To train a robust classifier, the training images should have random objects in the image along with the desired objects and should have a variety of backgrounds and lighting conditions. There should be some images where the desired object is partially obscured, overlapped with something else, or only halfway in the picture. Make sure the images are not too large. The larger the images are, the longer it will take to train the classifier. As my advice, the images size should be less than 200 KB each, and their resolution should not be more than 1280 × 720.

In practice, after you have all the pictures you need, we usually use 80% of them as the training images and 20% of them as testing images. Make sure there are a variety of pictures in both directories of the training and testing data.

With all the pictures gathered, it is time to label the desired objects in every picture. LabelImg [17] is a tool for labeling images, and its GitHub page has very clear instructions on how to install and use it. Once you have labeled each image, there will be generated one *.xml file for each image in the images directory. These will be used to train the new object detection classifier.

5 Conclusion

Object detection has been developing rapidly in the field of computer vision and has repeatedly created amazing achievements. The ConvNet has a strong versatility and portability, and it is widely used in robot, autonomous driving, medical assistance, etc. This chapter focuses on several core problems in object detection: object localization, sliding windows object detection, and transfer learning. In addition, we also introduced how to classify and locate cells in medical image by ConvNet.

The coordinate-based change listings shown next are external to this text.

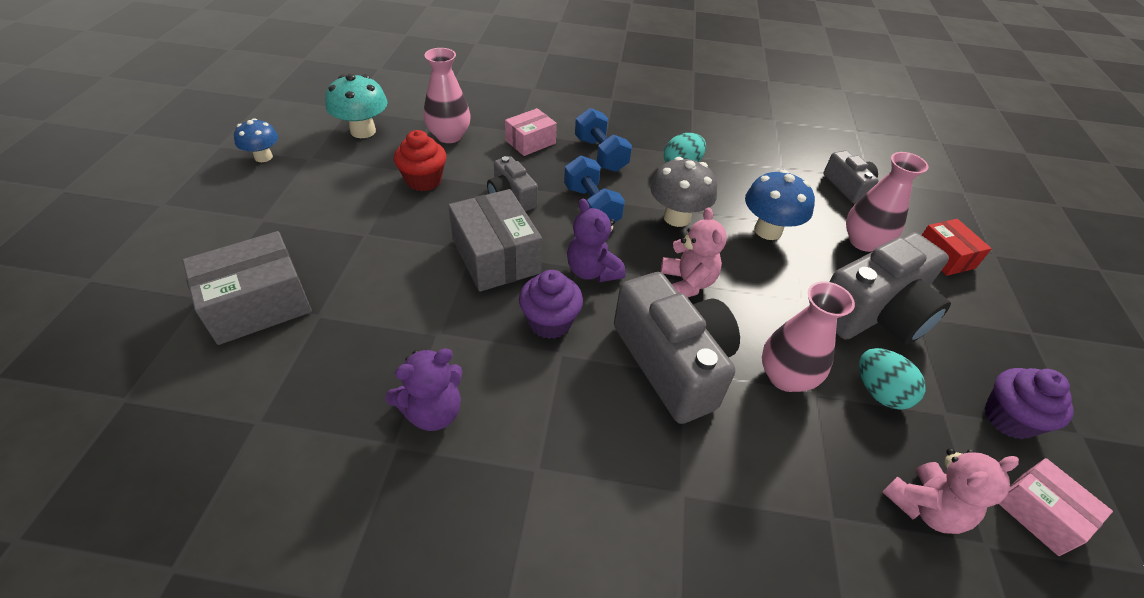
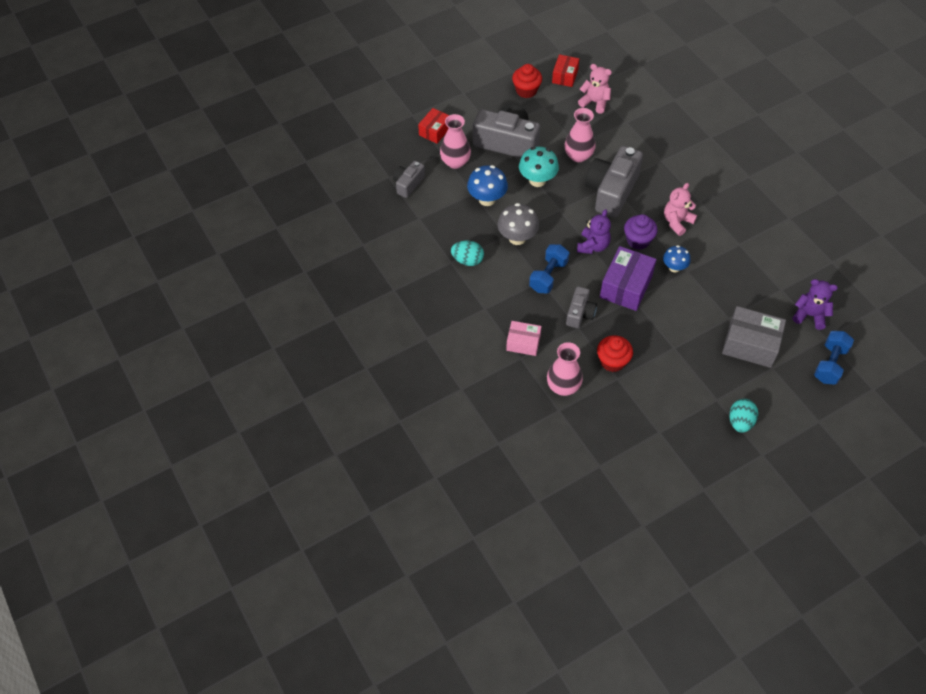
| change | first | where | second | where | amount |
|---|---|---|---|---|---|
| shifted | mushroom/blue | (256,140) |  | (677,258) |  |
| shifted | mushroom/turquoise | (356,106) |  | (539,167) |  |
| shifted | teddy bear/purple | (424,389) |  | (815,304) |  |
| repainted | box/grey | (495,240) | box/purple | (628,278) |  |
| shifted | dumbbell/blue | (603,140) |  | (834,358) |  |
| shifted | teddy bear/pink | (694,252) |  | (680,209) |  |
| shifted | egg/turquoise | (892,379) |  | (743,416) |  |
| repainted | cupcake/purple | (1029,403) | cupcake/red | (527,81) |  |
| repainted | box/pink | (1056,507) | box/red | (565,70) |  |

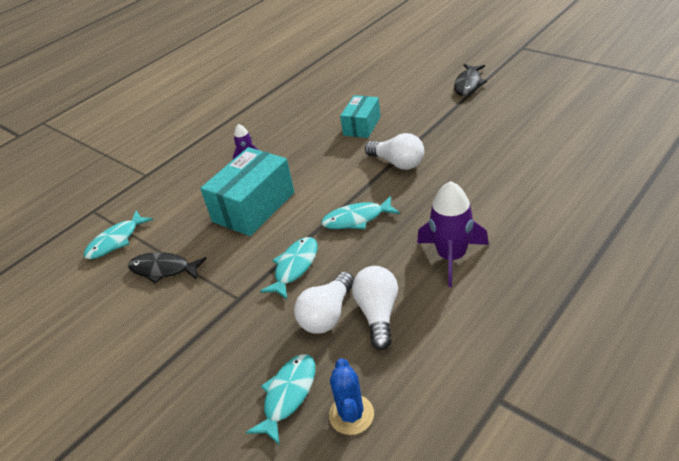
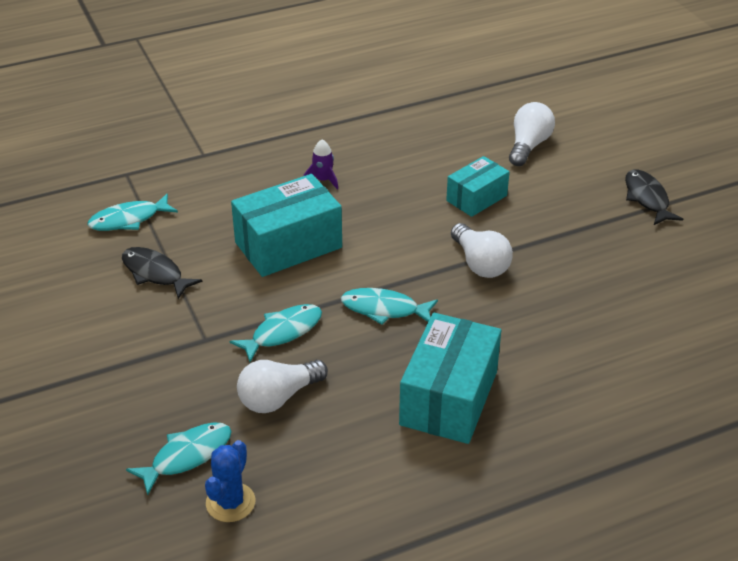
| change | first | where | second | where | amount |
|---|---|---|---|---|---|
| shifted | light bulb/white | (375,308) |  | (532,134) |  |
| swapped | rocket/purple | (453,234) | box/turquoise | (450,378) |  |
| rotated | fish/black | (470,80) |  | (654,197) | 120 degrees clockwise |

In summary, the success of ConvNet in recent years mainly depends on three pillars: data, model, and calculation power. A large amount of manually annotated data makes it possible to conduct supervised training. A deeper and larger model improves the recognition ability of the neural network. The combination with GPU and the rapid development of computer hardware makes large-scale training become time-saving and effective. However, the research on ConvNet is just beginning, and many aspects need further study.

At present, ConvNet needs training samples of tens of thousands or even millions of levels, and the training process for such a large number of samples is also extremely long. And in many areas, it is very expensive to obtain large numbers of precisely labeled samples. How to generate a good neural network from a small amount of data will be the future research direction. How to get satisfactory performance by train a small amount of dataset will be the future research direction.

In addition, the trend is that the deeper the network, the better the performance of ConvNet, and some networks even reach thousands of layers. However, as the network deepens, overfitting and gradient disappeared become more serious. Although the research such as residual network [18], etc., is devoted to solving such problems, the large model also limits the application of ConvNet on common devices, especially mobile devices. The ConvNet needs to optimize the structural design to find more efficient neurons and structural units.